Bit installed, tape taped, file loaded... it was time to machine! I clicked send on the laptop, aiming to take a .5mm deep, 1mm wide cut at 100mm/min. BZZZZZZZ BANG!

At this point I figured my tape was the problem, not the machine, so I drilled a giant hole straight through the middle of the aluminum and bolted it down. Elegant? No. But still cleaner than some of the shortcuts Tesla has taken over the years. I'm basically Elon Musk!

I reset everything and made a new file with the feed speed cut in half.


Oh my gosh, this might actually be working!! 


Whelp... This time the machine made it a few cm or so into the project before catching the stock weirdly and jumping around. Oops.

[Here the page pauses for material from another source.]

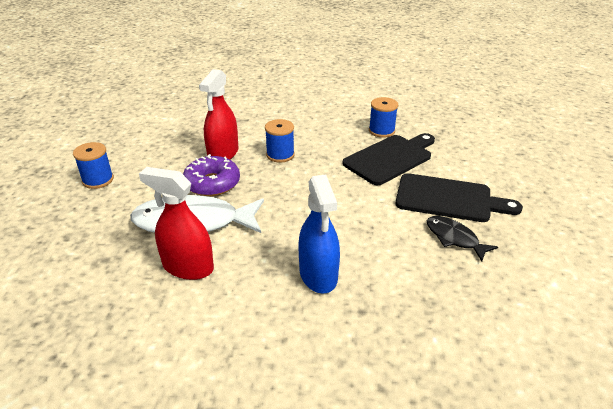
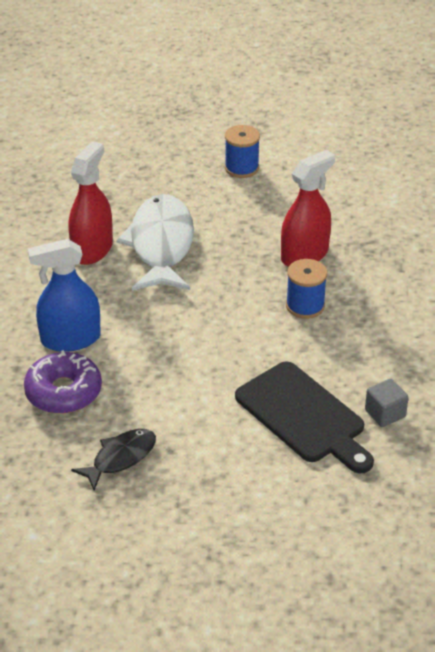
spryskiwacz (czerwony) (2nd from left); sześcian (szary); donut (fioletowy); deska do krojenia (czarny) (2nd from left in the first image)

Hey, that's why I bought cheap end mills though! Trial and error is the best teacher as long as you don't die, so I kept at it. I lowered the feed speed again, this time to 20mm/minute, and reset for a third attempt.


Did you know it's possible to bend the spindle shaft on your 3018 in just three easy steps? Neither did I, but I was suddenly looking at a pretzel spindle after the bit chattered, then  caught the stock wrong and took itself for a walk around the workpiece. Oops.

At that point I called it a night. Maybe aluminum just wasn't in the cards. Or maybe 6061 isn't the most machinable type. Either way it was time for a break. I ordered a new spindle and went to bed. 

Mr_Asa GRM+ Memberand SuperDork
12/22/20 8:57 p.m.

Could also be your program, and the feeds and speeds you're trying for.

Walk us through what the machine is doing.

Tom Suddard
Tom Suddard GRM+ Memberand Director of Marketing & Digital Assets
12/22/20 8:59 p.m.

The next day, though, I found an actual use for the CNC: I need to mount some AEM Wideband gauges to the 350Z's roll bar, and making a plate to do that is a perfect job for the 3018. I grabbed the spindle and bent it back somewhat straight, then taped a piece of Kydex plastic to the bed and let it rip. I'd call this a 75% success: It made a perfect part except for when the tape failed and it threw the Kydex out of the machine with three minutes of time left on the program. Oh well; I finished the second hole with a die grinder and installed it in the car. Success! 

Tom Suddard
Tom Suddard GRM+ Memberand Director of Marketing & Digital Assets
12/22/20 9:04 p.m.

In reply to Mr_Asa :

I tested feeds as slow as 20mm/min with a .1mm x1mm cut, and just couldn't make it happen. No matter what, the spindle didn't have the power to keep spinning when the flexible machine let it bite off just a tad more than it was planning to.

Fortunately I did find a solution; this thread is nearly caught up to real time and I'll post it soon. 

Mr_Asa GRM+ Memberand SuperDork
12/22/20 9:05 p.m.

I wonder if an upcut bit would work.  Sounds like you might have downcut bits and they're digging in

Looking forward to the solution

Keith Tanner
Keith Tanner GRM+ Memberand MegaDork
12/22/20 9:15 p.m.

Machining is harder than poking holes with laser beams, this has become clear. There's a whoooole new learning curve.

How long did that gauge mount take to cut?

Tom Suddard
Tom Suddard GRM+ Memberand Director of Marketing & Digital Assets
12/22/20 9:18 p.m.

After a few days of waiting the new spindle arrived... and not just any new spindle. For the amazing sum of $29.99, I'd ordered an upgraded 20,000 rpm spindle and an extra collet.

The 3018 was getting a crate motor! This bolted right in, and then I turned it on.

WOW! Before the machine sounded like a bee. Now it was so loud I need earplugs when I'm around it. The OEM spindle supposedly runs at 10,000 rpm, but the internet says that's more like 9000 in practice. So this one is about twice as fast. It's also more powerful, as the instructions warned I might not be able to drive it from my factory 5 amp power supply.  

But could the fancy new spindle cut aluminum? Let's find out! I didn't want to kill two spindles in one week, so I set a super conservative cut (1mm wide by .1mm deep) and set the feed to 60mm/min. Then I hit send and waited for the carnage.

But there wasn't any! Instead, the 3018 spent the next few hours making my fixture. Success!